Load the data

Completed

In this section and the next (3.2), we'll use national/regional statistics gathered by the United Nations (UN) from 2009-2011. This information came from the United Nations Statistics Division's Social indicators page on April 23, 2012. The data includes national/regional health and welfare statistics for 199 countries/regions and territories.
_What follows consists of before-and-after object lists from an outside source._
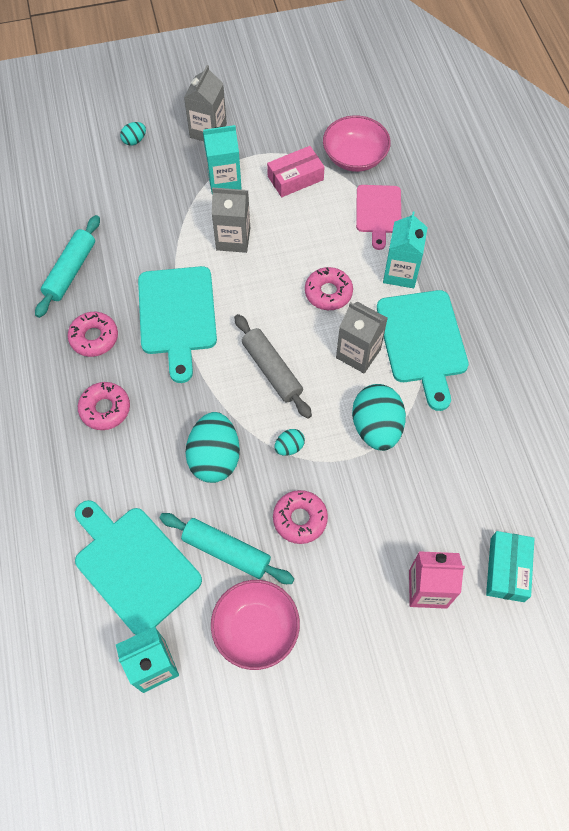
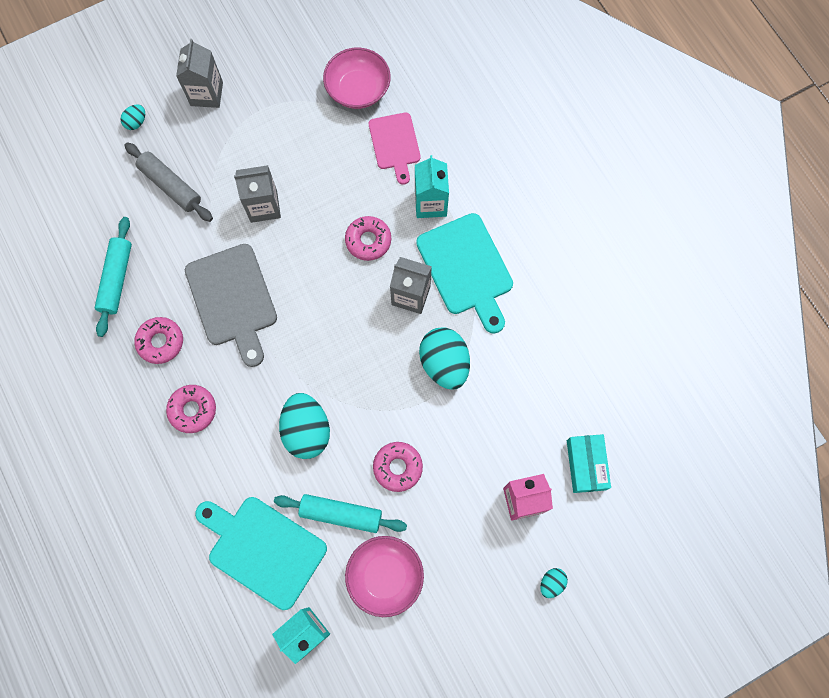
camera: 15 degrees left, 10 degrees up
(177, 315) = (232, 299): turquoise cutting board -> grey cutting board
(224, 180) = (238, 145): turquoise carton -> none
(271, 370) = (336, 332): grey rolling pin -> grey rolling pin (170, 186)
(289, 447) = (371, 403): turquoise egg -> turquoise egg (551, 583)
(295, 178) = (306, 126): pink box -> none

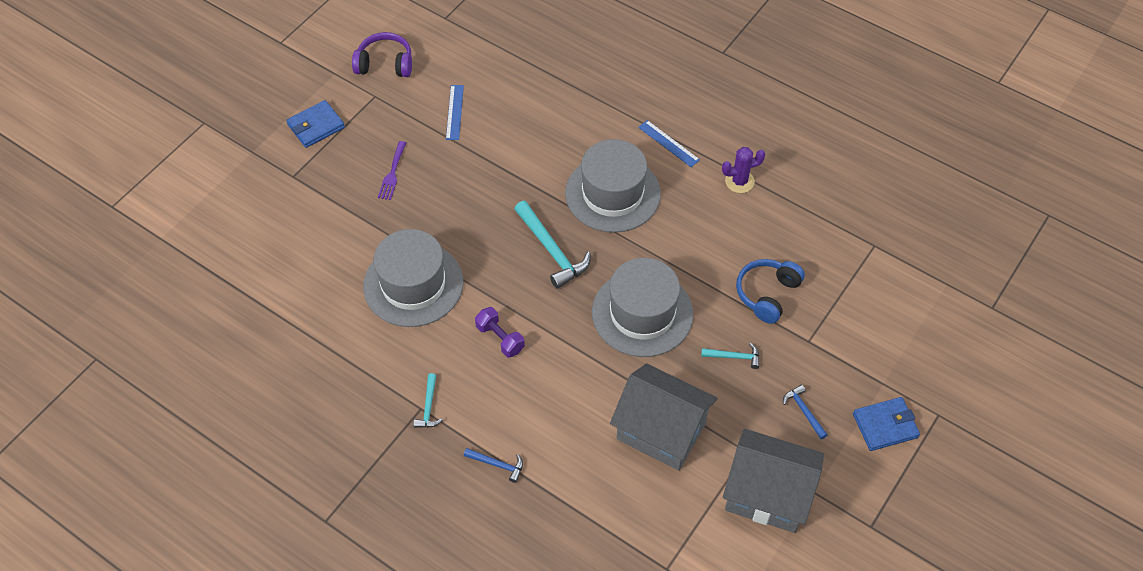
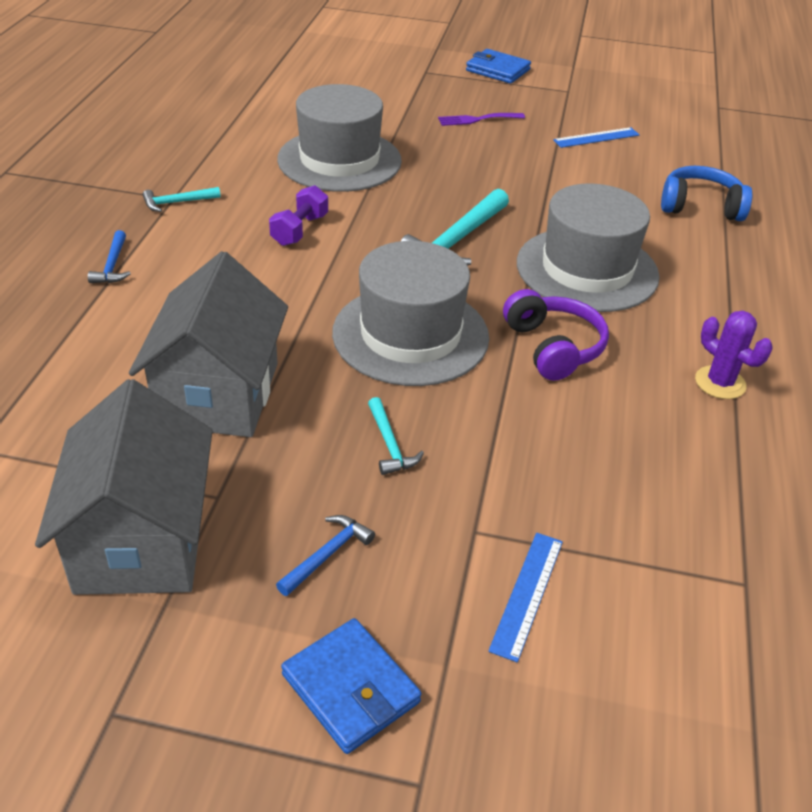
camera: 65 degrees right, 15 degrees down
(385, 64) = (615, 88): purple headphones -> purple headphones (553, 347)
(669, 143) = (717, 300): blue ruler -> blue ruler (527, 594)
(767, 294) = (533, 458): blue headphones -> blue headphones (700, 207)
These locations are mostly UN members, but the list also includes areas that aren't independent countries/regions (such as Hong Kong SAR).

The dataset includes 199 observations with the following features:

  • region: Region of the world.

  • group: A factor (or categorical variable) with the following levels:

    • oecd: Countries/regions that were members of the Organisation for Economic Co-operation and Development (OECD) by May 25, 2012.
    • africa: Countries/regions on the continent of Africa. (No OECD countries/regions are located in Africa.)
    • other: All other countries/regions.
  • fertility: The total number of children that are born or likely to be born to a woman in her lifetime if she were subject to the prevailing rate of age-specific fertility in the population.

  • ppgdp: Per-capita gross domestic product (GDP) in 2012 US dollars.

  • lifeExpF: Female life expectancy in years.

  • pctUrban: Percentage of the population that's urbanized.

We'll need to load several modules for this section to handle the machine learning and visualizations.

import pandas as pd
import numpy as np
from sklearn.linear_model import LinearRegression
import matplotlib.pyplot as plt
%matplotlib inline

We'll then load the data.

df = pd.read_csv('Data/UN11.csv')
df.head()

Output

region group fertility ppgdp lifeExpF pctUrban
0 Asia other 5.968 499.0 49.49 23
1 Europe other 1.525 3677.2 80.40 53
2 Africa africa 2.142 4473.0 75.00 67
3 Africa africa 5.135 4321.9 53.17 59
4 Caribbean other 2.000 13750.1 81.10 100
df['pctUrban'].min()
11

Note

The path name for read_csv() is case sensitive.